Парадоксальным образом, здесь выворачивается наизнанку само обыденное понимание материализма: у Маркса он заключается как раз в полном устранении из экономического всего материального, физического. Вещественное воплощение товара (потребительная стоимость) полностью исключается из рассмотрения: "Товарная форма и то отношение стоимостей продуктов труда, в котором она выражается, не имеют решительно ничего общего с физической природой вещей и вытекающими из нее отношениями вещей. Это — лишь определенное общественное отношение самих людей, которое принимает в их глазах фантастическую форму отношения между вещами".
Суть товарного фетишизма, по Марксу, в том и состоит, что люди, как в заколдованном зеркале, видят физические, чувственно воспринимаемые вещи там, где на самом деле есть лишь меновые стоимости. Маркс пишет: "Следовательно, таинственность товарной формы состоит просто в том, что она является зеркалом, которое отражает людям общественный характер их собственного труда как вещный характер самих продуктов труда, как общественные свойства данных вещей, присущие им от природы".
Свойство обыденного сознания видеть в товарообмене как раз вещественные отношения (вещь с вещью и человек с вещью), Маркс уподобляет примитивному религиозному сознанию: "Здесь продукты человеческого мозга представляются самостоятельными существами, одаренными собственной жизнью, стоящими в определенных отношениях с людьми и друг с другом". То есть, именно вещественная, физическая ипостась товара и есть, с точки зрения политэкономии, призрак, привидение. Реальна для экономики только стоимость, скрытая под вещественной оболочкой. Это — хрематистика, из которой вычищены последние пережитки "экономики", взаимоотношения человека с вещами.
Маркс признает, что полностью вытравить естественный взгляд человека на вещи трудно: "Позднее научное открытие, что продукты труда, поскольку они суть стоимости, представляют лишь вещное выражение человеческого труда, затраченного на их производство, составляет эпоху в истории развития человечества, но оно отнюдь не рассеивает вещной видимости общественного характера труда".

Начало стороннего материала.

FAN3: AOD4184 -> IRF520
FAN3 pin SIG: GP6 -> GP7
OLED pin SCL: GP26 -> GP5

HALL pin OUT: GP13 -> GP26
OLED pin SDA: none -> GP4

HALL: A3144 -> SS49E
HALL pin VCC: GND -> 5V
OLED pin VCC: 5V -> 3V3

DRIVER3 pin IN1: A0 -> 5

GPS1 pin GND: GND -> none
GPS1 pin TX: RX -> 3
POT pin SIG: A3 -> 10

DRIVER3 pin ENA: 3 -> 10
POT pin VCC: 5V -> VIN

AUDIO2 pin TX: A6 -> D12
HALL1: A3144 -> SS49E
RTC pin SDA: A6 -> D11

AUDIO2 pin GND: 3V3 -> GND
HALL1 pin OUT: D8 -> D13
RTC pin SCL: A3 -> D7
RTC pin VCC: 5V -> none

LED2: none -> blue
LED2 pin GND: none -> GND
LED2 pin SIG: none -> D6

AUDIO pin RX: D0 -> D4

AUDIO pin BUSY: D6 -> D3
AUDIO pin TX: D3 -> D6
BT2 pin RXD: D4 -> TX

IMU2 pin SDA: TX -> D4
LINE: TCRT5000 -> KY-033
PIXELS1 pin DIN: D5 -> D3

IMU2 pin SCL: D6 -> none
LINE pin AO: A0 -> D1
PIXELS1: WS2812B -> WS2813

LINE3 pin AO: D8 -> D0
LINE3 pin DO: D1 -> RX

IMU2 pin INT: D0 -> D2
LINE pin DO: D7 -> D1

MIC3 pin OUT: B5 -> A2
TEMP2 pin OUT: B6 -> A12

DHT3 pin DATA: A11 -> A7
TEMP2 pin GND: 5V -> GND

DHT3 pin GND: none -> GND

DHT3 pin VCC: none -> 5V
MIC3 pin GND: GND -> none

В нескольких местах Маркс подчеркивает, что "научное понимание" [стоимости] стало возможным лишь при вполне развитом товарном производстве. Почему же именно при этом господстве рынка расцветает товарный фетишизм? "Открытие этой тайны [стоимости] устраняет иллюзию, будто величина стоимости продуктов труда определяется чисто случайно, но оно отнюдь не устраняет ее вещной формы… Самая законченная форма товарного мира — его денежная форма — скрывает общественный характер частных работ, а следовательно, и общественные отношения частных работников, за вещами, вместо того, чтобы раскрыть эти отношения во всей чистоте".
Выходит, "весь мистицизм товарного мира, все чудеса и привидения, окутывающие туманов продукты труда при господстве товарного производства" (Маркс) в том и состоят, что люди продолжают видеть физические вещи там, где существуют лишь выражаемые деньгами общественные отношения. Фетишем оказывается именно реальность, а реальностью — сверхчувственная меновая стоимость. (Казалось бы, именно такое представление вещей должно было бы вызвать пафос "Материализма и эмпириокритицизма".)